Electrification will continue, but it will not accelerate at the pace policymakers are counting on.
The grid cannot be expanded by political decree
The greatest flaw in the 2030 pathway is the belief that infrastructure can be built on political timelines.It cannot.
Transformers take years to manufacture. Grid reinforcements take a decade to plan and build. Skilled labour is in short supply. Planning approvals remain slow and contested.This is not a funding issue , it is physics and industrial capacity.
No government can legislate its way around engineering constraints.
The uncomfortable truth:
The pathway will fail
The Clean Power 2030 vision depends on a chain of assumptions that are already weakening:
Renewables must scale rapidly.
Grid upgrades must arrive on time.
Electrification must accelerate.
Firm generation must remain available.
Supply chains must remain stable.
If any of these fail, the pathway slips.
If several fail , as is now happening , the pathway collapses.
The reality is that the UK is trying to run ahead of its infrastructure.And infrastructure always wins.
The late-decade limbo
By the late 2020s, we are likely to face a period where policy targets remain in place but the physical system has not caught up.
Demand patterns will be shifting, ageing assets will be retiring, and new infrastructure will still be under construction.This is the “energy limbo” where ambition collides with reality.
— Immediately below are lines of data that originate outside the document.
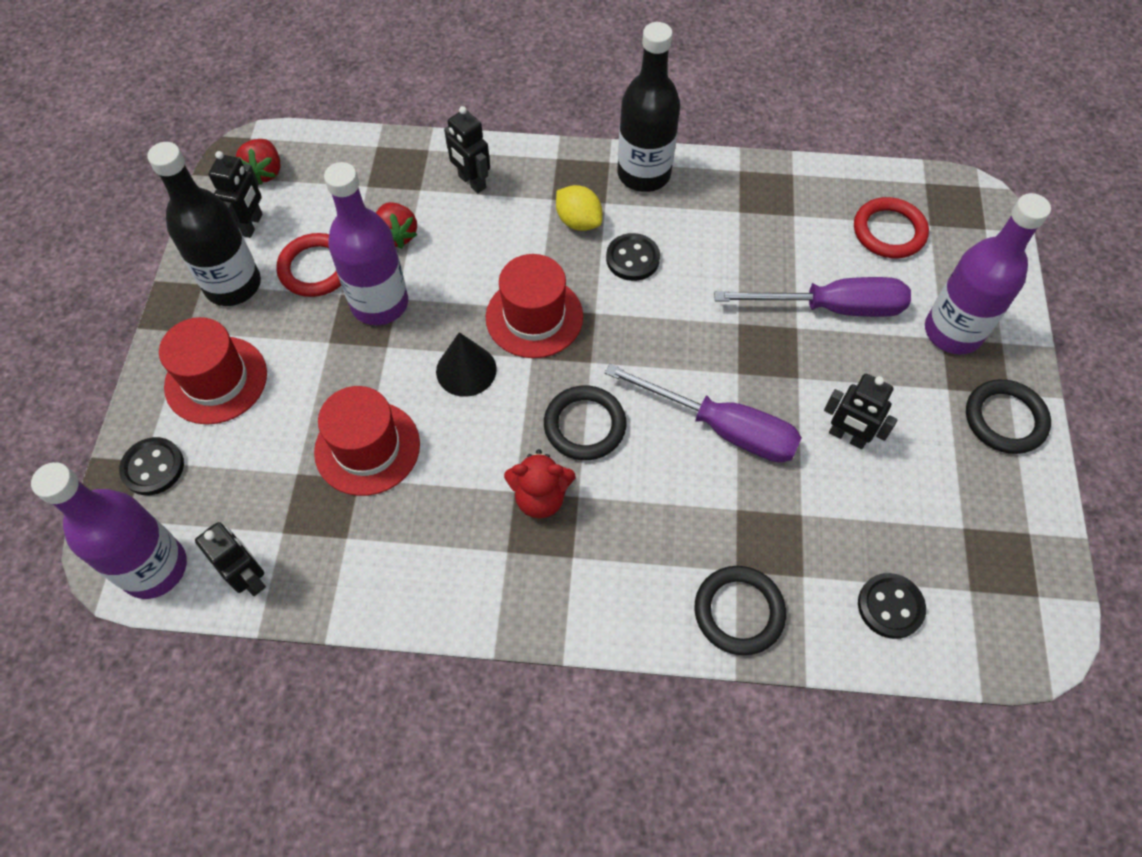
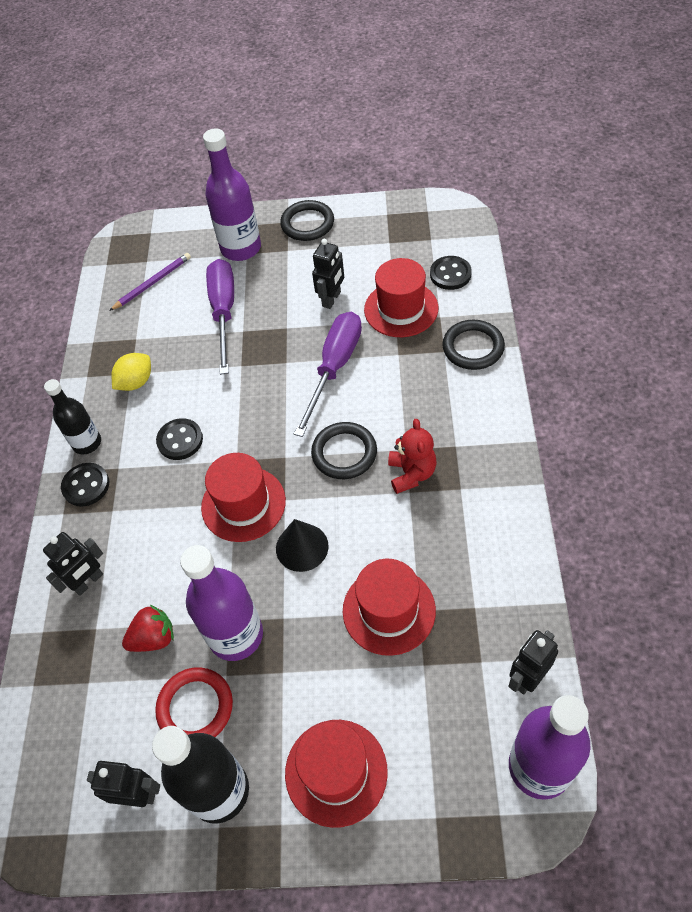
camera: 90 degrees left, 5 degrees down
(153, 467) = (441, 805): black button -> black button (86, 485)
(265, 172) = (62, 801): red strawberry -> none
(578, 221) = (139, 485): yellow lemon -> yellow lemon (136, 382)
(644, 174) = (87, 443): black bottle -> black bottle, size x0.63
(822, 525) = (401, 309): none -> red hat
(889, 231) = (152, 283): red ring -> purple pencil

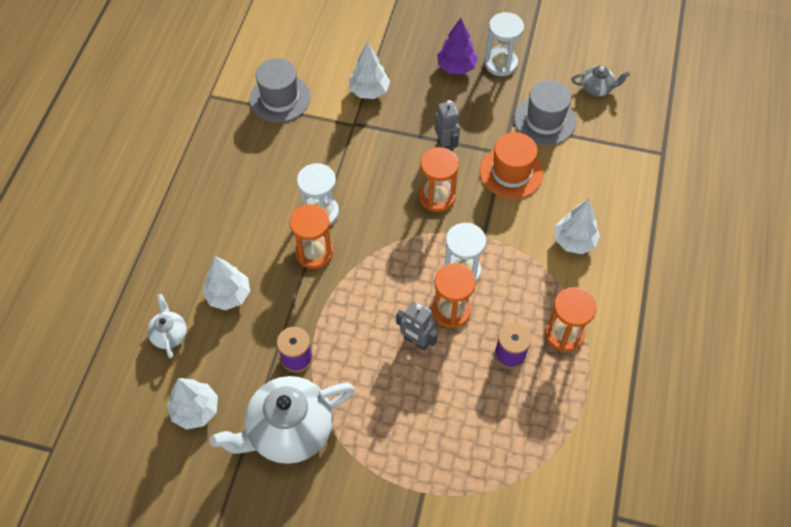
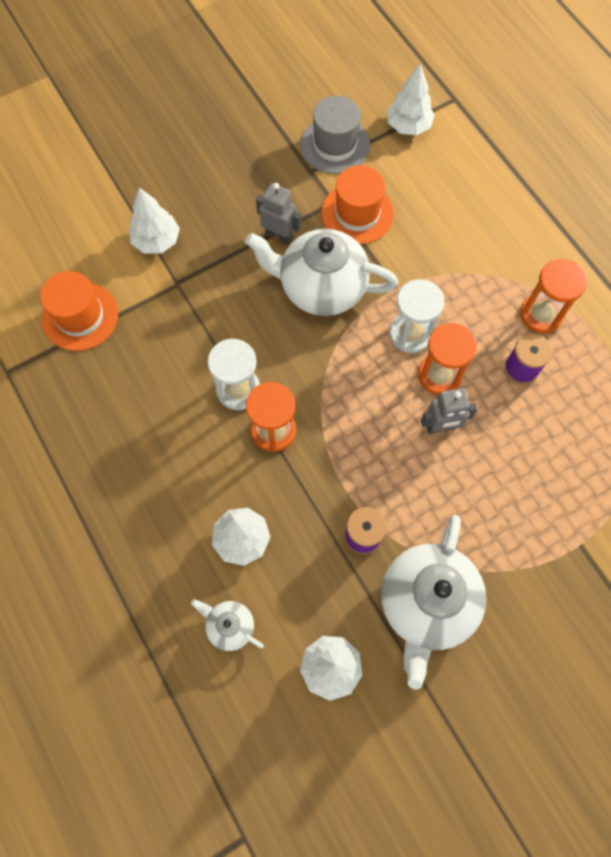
camera: 45 degrees left, 10 degrees up
(280, 98) = (80, 316): grey hat -> orange hat
(437, 197) = (321, 287): orange hourglass -> white teapot
(456, 67) = (210, 156): purple tree -> none
(500, 63) = (244, 123): white hourglass -> none
(574, 241) = (467, 230): white tree -> white tree (408, 126)
(597, 88) = (346, 83): grey teapot -> none

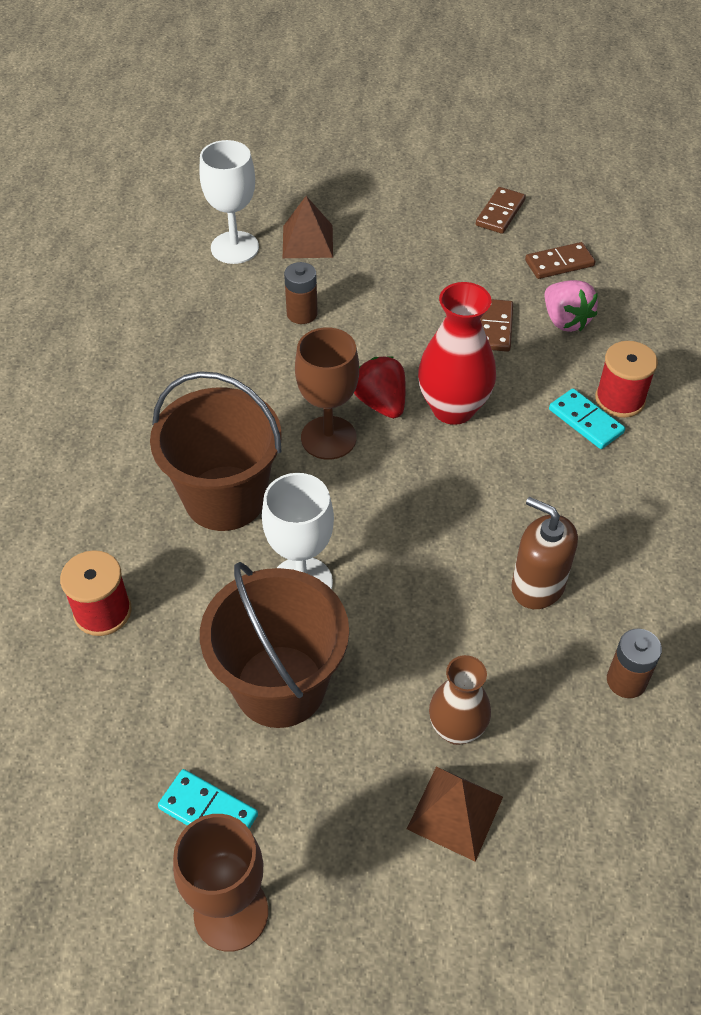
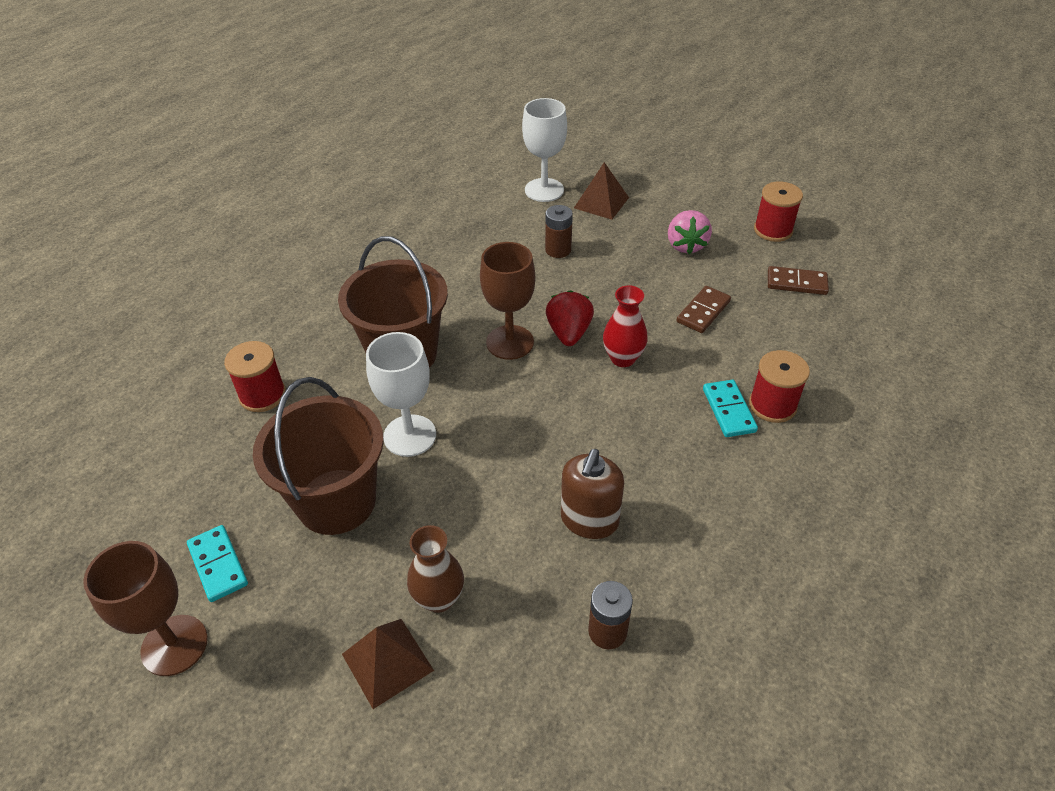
camera: 30 degrees right, 5 degrees down
(453, 409) = (623, 358): red vase -> red vase, size x0.65
(500, 213) = (773, 230): brown domino -> red spool
(537, 586) = (589, 520): brown soap dispenser -> brown soap dispenser turned 135 degrees counterclockwise
(565, 320) = (769, 327): pink strawberry -> pink strawberry (686, 245)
It is entirely avoidable, but only if policymakers recognise what the system actually needs.
The solution is not ideological – it is practical
Energy systems are built on reliability first, not aspiration.
Every secure electricity system in the world is underpinned by firm, dispatchable generation , power that can run when needed regardless of weather or time of day.The UK is no exception.Trying to build a system dominated by intermittent generation without sufficient firm capacity is not a transition strategy , it is a reliability risk.
Firm power must be the foundation
If the UK wants a secure and affordable energy future, the priority must shift back to proven fundamentals.
Small Modular Reactors offer scalable nuclear capacity with predictable output and long asset life. They provide the steady backbone that modern grids require.
Gas generation, using domestic resources where possible, remains essential for flexibility and peak demand. It is reliable, dispatchable, and already integrated into the system.These technologies provide certainty , something intermittent generation cannot deliver on its own.
Renewables should be the supplement, not the backbone
Renewables have a role, but it must be understood realistically.They can reduce fuel consumption when conditions are favourable, but they cannot guarantee supply during periods of low wind and high demand.Treating them as the foundation of the system reverses the logic of power system design.They should sit alongside firm generation, not attempt to replace it.
Why honesty matters now
Continuing to promote unrealistic timelines risks damaging public trust and increasing system costs.Over-promising leads to rushed policy, inefficient investment, and growing uncertainty.Recognising that the current pathway will not deliver is not defeatism , it is responsible leadership.The sooner we align policy with engineering reality, the smoother the transition will be.
A choice between ideology and engineering
The UK now faces a clear choice.Continue pursuing a pathway driven by targets and assumptions, and risk entering a period of instability towards the end of the decade.Or reset the strategy around firm, affordable, and deliverable energy , where nuclear and gas form the backbone and renewables play a supporting role.Only one of these approaches reflects how power systems actually work.The laws of physics do not negotiate.
The clock is ticking
There is still time to change direction, but the window is narrowing.
Infrastructure decisions made today will determine the resilience of the system for decades.
The UK does not need less ambition.
It needs the right ambition.A strategy grounded in firm power, realistic timelines, and engineering practicality can still deliver a secure energy future.
But continuing down the current path will not.The 2030 fantasy is colliding with reality And reality always wins.